Effective as of February 11, 2025.
This Data Processing Agreement ("DPA") forms an integral part of the Terms of Service ("Terms") between Redframe B.V., a company incorporated under Dutch law, registered with the Dutch Chamber of Commerce under number 95695559, with its registered office at Trekvaart 101, 8271 AC IJsselmuiden, the Netherlands, trading as SideIQ ("Processor," "SideIQ," "we," "us," or "our"), and the entity accepting the Terms ("Controller," "Customer," "you," or "your").
This DPA applies to the extent that SideIQ processes Personal Data on behalf of the Customer as a Processor within the meaning of the General Data Protection Regulation (EU) 2016/679 ("GDPR"), the Dutch GDPR Implementation Act (Uitvoeringswet AVG), and, where applicable, the UK General Data Protection Regulation ("UK GDPR").
In the event of a conflict between this DPA and the Terms, this DPA shall prevail with respect to data processing matters.
Capitalized terms not defined in this DPA shall have the meanings given to them in the Terms. In addition:
2.1 The Customer acts as the Controller and determines the purposes and means of processing Personal Data through the Service. SideIQ acts as the Processor and processes Personal Data solely on behalf of and in accordance with the documented instructions of the Controller.
2.2 This DPA applies to all processing of Personal Data by the Processor on behalf of the Controller in connection with the Service, as described in Annex A (Details of processing).
2.3 The Controller is responsible for ensuring that it has a lawful basis under Applicable Data Protection Law for the processing of Personal Data through the Service, including obtaining any necessary consents and providing appropriate privacy notices to Data Subjects.
3.1 The Processor shall process Personal Data only on documented instructions from the Controller, unless required to do so by European Union or Member State law to which the Processor is subject. In such a case, the Processor shall inform the Controller of that legal requirement before processing, unless that law prohibits such notification (Article 28(3)(a) GDPR).
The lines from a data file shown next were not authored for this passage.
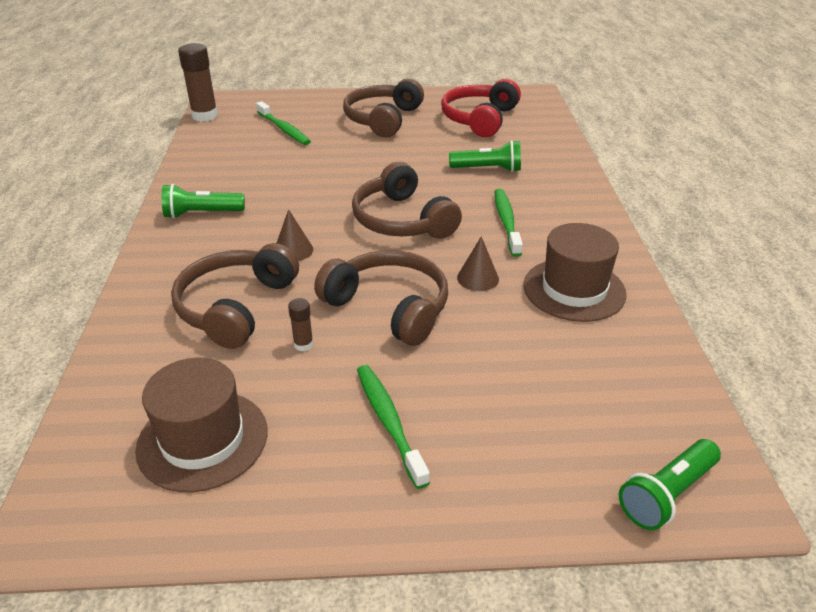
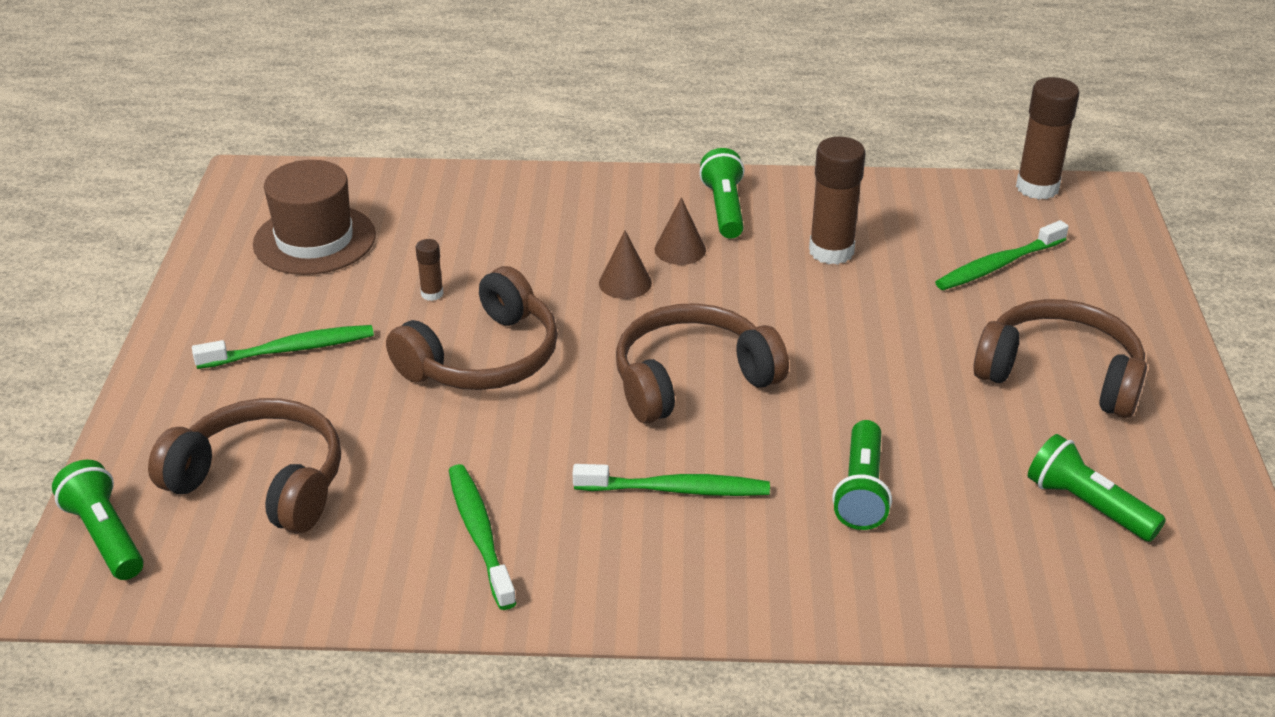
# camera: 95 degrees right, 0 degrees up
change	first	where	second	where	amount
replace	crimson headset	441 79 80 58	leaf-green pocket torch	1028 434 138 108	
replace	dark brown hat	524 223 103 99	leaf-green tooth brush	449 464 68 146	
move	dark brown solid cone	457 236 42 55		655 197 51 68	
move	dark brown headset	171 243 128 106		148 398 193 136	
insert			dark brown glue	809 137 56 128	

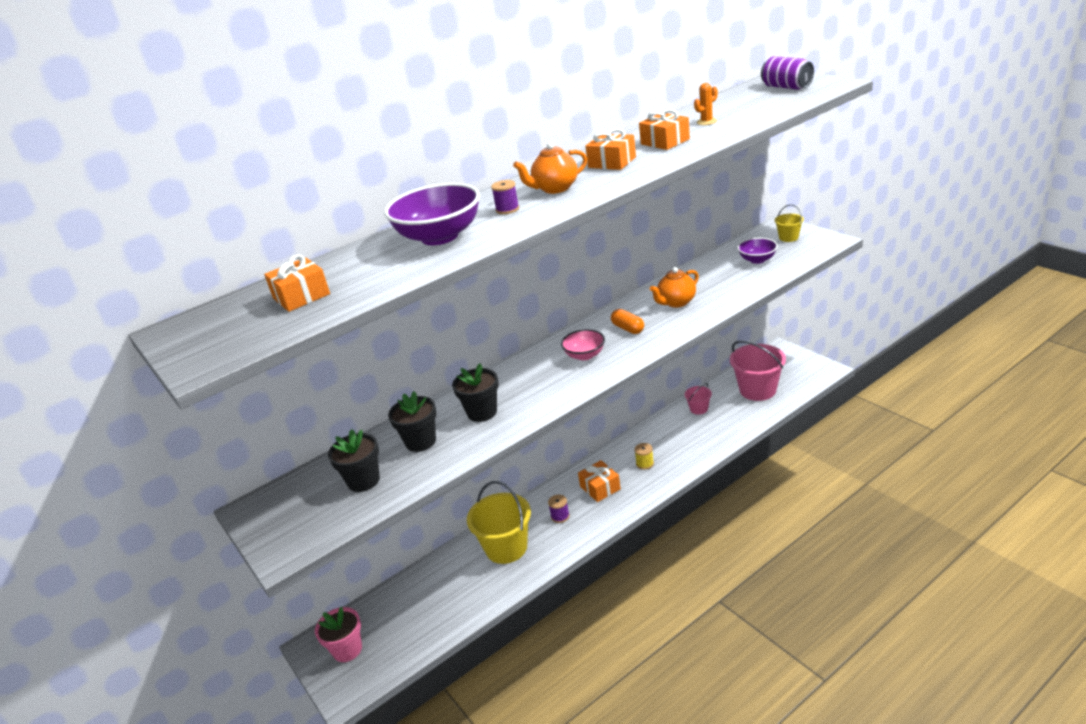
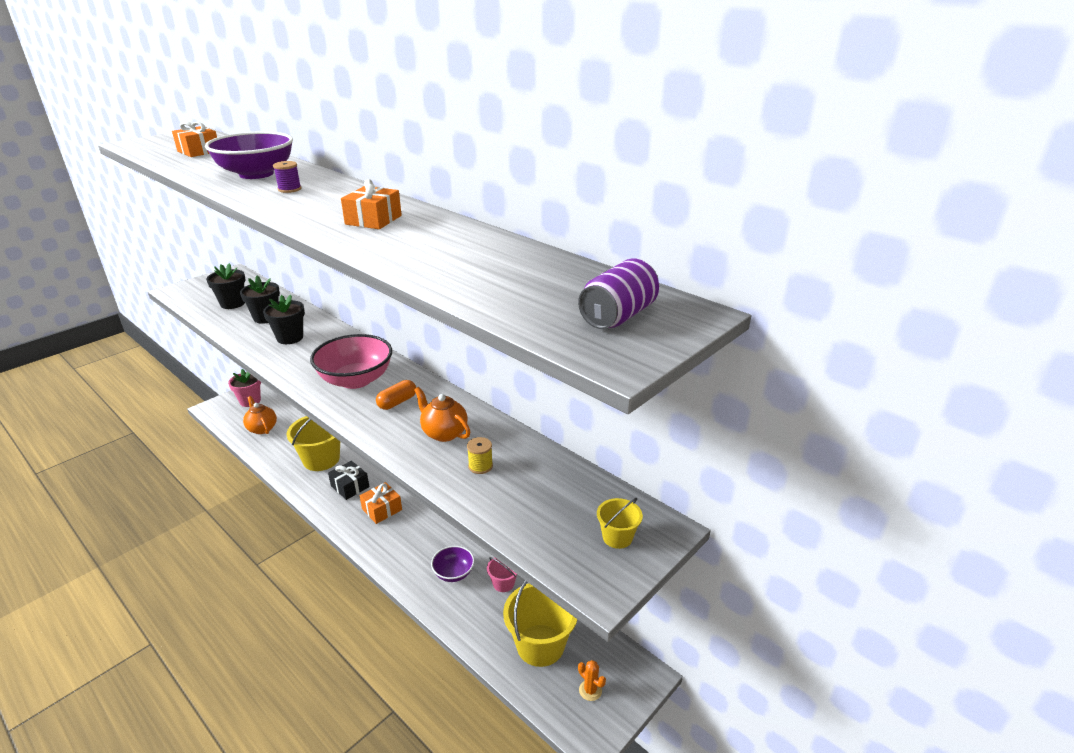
# camera: 75 degrees right, 0 degrees up
change	first	where	second	where	amount
move	orange prickly plant	694 83 24 42		578 660 28 41	
delete	orange wrapped gift	639 109 51 41			
move	orange teapot	513 142 74 52		243 396 34 38	
move	royal purple deep dish	737 238 41 26		431 546 44 36	
resize	pink deep dish	561 329 44 31		310 334 82 55	x1.78
recolor	pink bucket	730 341 56 60	golden bucket	503 580 75 87	
move	golden spool	634 443 20 27		467 437 26 37	
replace	royal purple spool	548 495 22 28	jet-black wrapped gift	328 461 41 39	

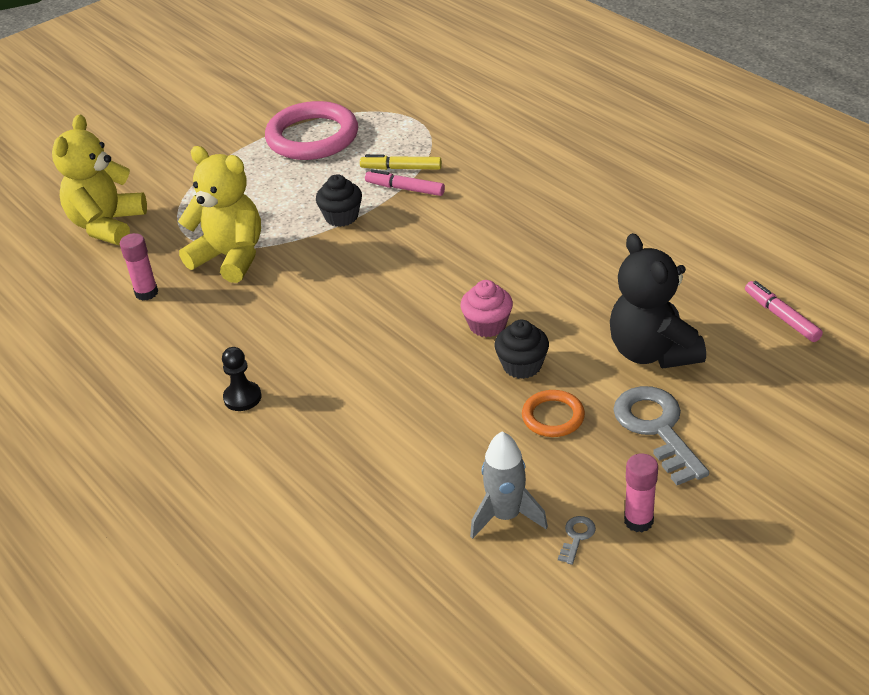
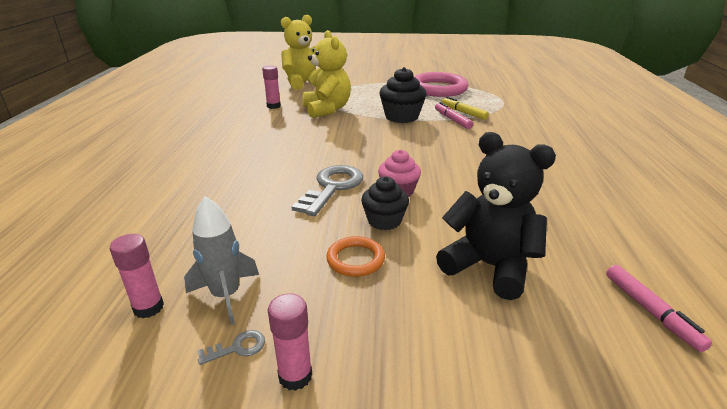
# camera: 40 degrees right, 10 degrees down
change	first	where	second	where	amount
resize	jet-black muffin	316 174 46 53		379 67 48 56	x1.51
rotate	jet-black stuffed bear	610 233 96 135		436 132 120 168	105 degrees clockwise
rotate	pink marker pen	745 281 78 61		606 265 106 87	150 degrees clockwise
delete	jet-black pawn	222 347 39 64			
move	grey door key	613 386 96 99		292 165 71 51	
insert			pink glue	110 234 54 84	

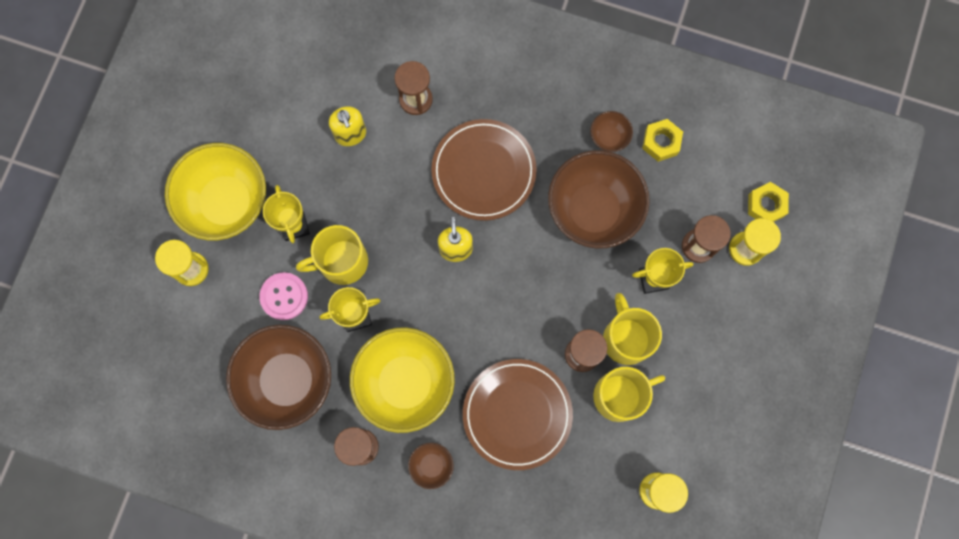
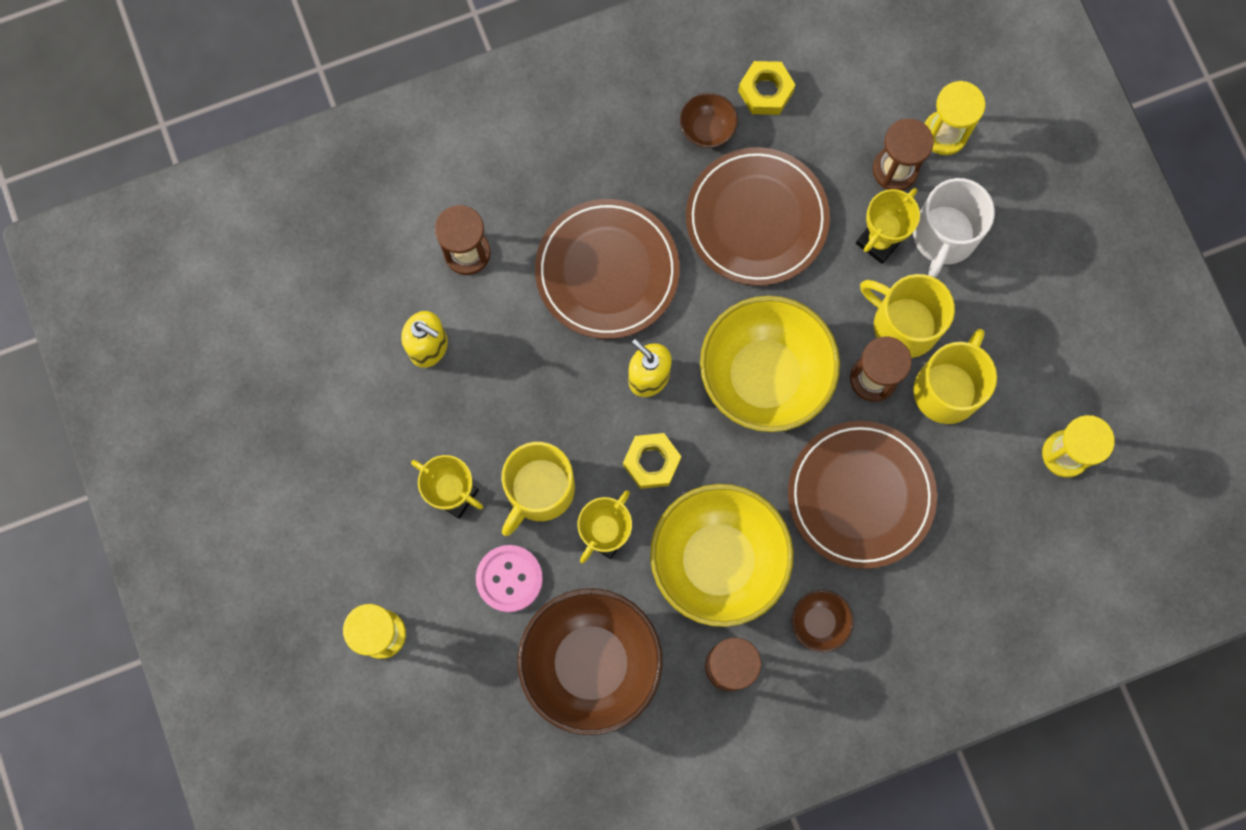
# camera: 40 degrees left, 0 degrees up
change	first	where	second	where	amount
move	golden deep dish	165 143 101 97		700 296 140 136	
replace	dark brown deep dish	548 150 102 98	dark brown flat dish	686 147 144 139	
move	golden hex nut	748 182 41 40		623 433 58 56	
insert			snow-white coffee mug	913 178 82 100	

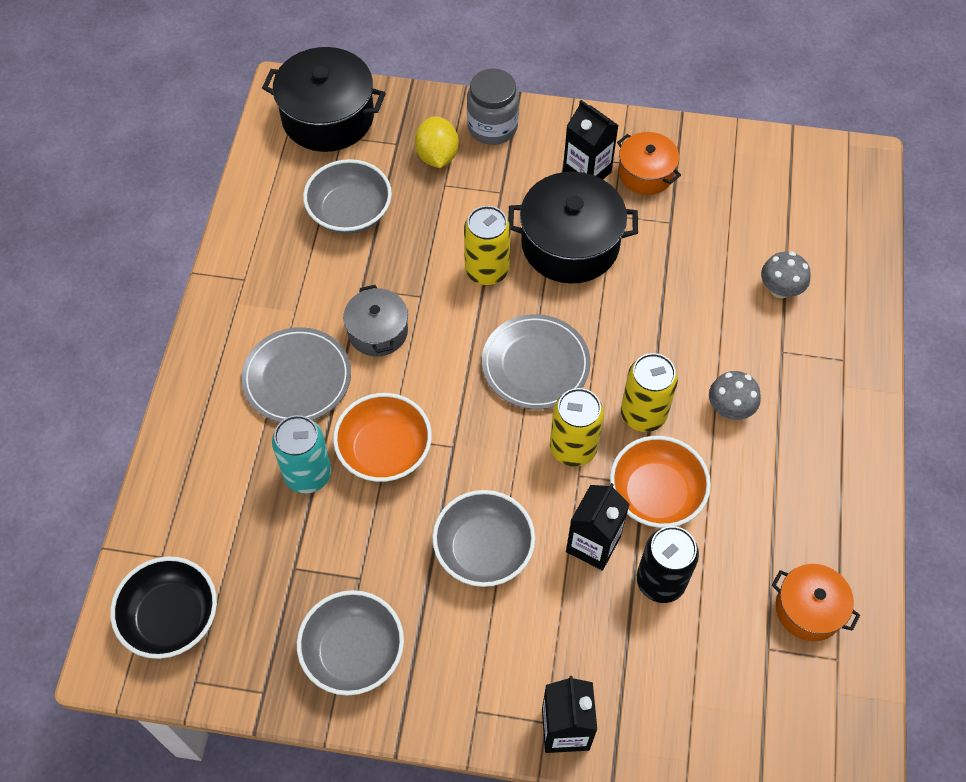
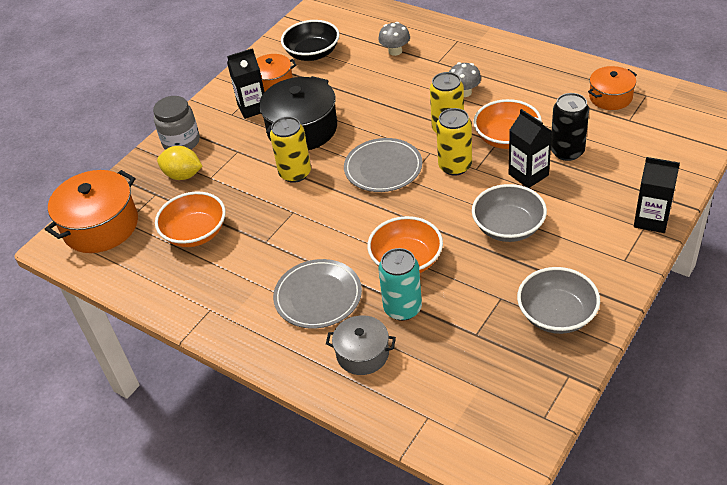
# camera: 60 degrees left, 15 degrees down
change	first	where	second	where	amount
recolor	jet-black cooking pot	262 47 124 105	orange cooking pot	45 170 93 83	
recolor	grey deep dish	303 159 89 75	orange deep dish	155 192 71 55	
move	grey cooking pot	343 285 65 72		326 315 70 60	
move	jet-black deep dish	110 556 107 103		281 20 59 41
3.2 The Controller's instructions for processing are set out in these Terms and this DPA. The Controller may issue additional written instructions consistent with the Terms. If the Processor considers that an instruction infringes Applicable Data Protection Law, it shall promptly notify the Controller.
3.3 The Controller instructs the Processor to process Personal Data for the following purposes: (a) providing, maintaining, and improving the Service; (b) providing technical support; (c) performing obligations under the Terms; and (d) as further specified in Annex A.
The details of Personal Data processing, including the subject matter, duration, nature and purpose of processing, the types of Personal Data, and the categories of Data Subjects, are described in Annex A.
The Processor shall:
6.1 The Processor shall implement and maintain the technical and organizational security measures described in Annex B. These measures shall be appropriate to the risk of processing, taking into account the state of the art, the costs of implementation, and the nature, scope, context, and purposes of processing.
6.2 The Processor may update or modify the security measures from time to time, provided that such modifications do not materially decrease the overall level of protection of Personal Data.
7.1 General authorization. The Controller grants the Processor a general written authorization to engage Sub-processors for the processing of Personal Data, subject to the conditions in this Section.
7.2 Current Sub-processors. A list of Sub-processors currently engaged by the Processor is set out in Annex C.
7.3 Notification of changes. The Processor shall inform the Controller of any intended addition or replacement of Sub-processors at least thirty (30) days in advance, thereby giving the Controller the opportunity to object to such changes.
7.4 Objection right. If the Controller has a reasonable basis to object to the use of a new Sub-processor, it shall notify the Processor in writing within fifteen (15) days of receiving notice. The parties shall discuss the Controller's concerns in good faith. If no resolution can be reached, the Controller may terminate the affected Service by providing written notice to the Processor.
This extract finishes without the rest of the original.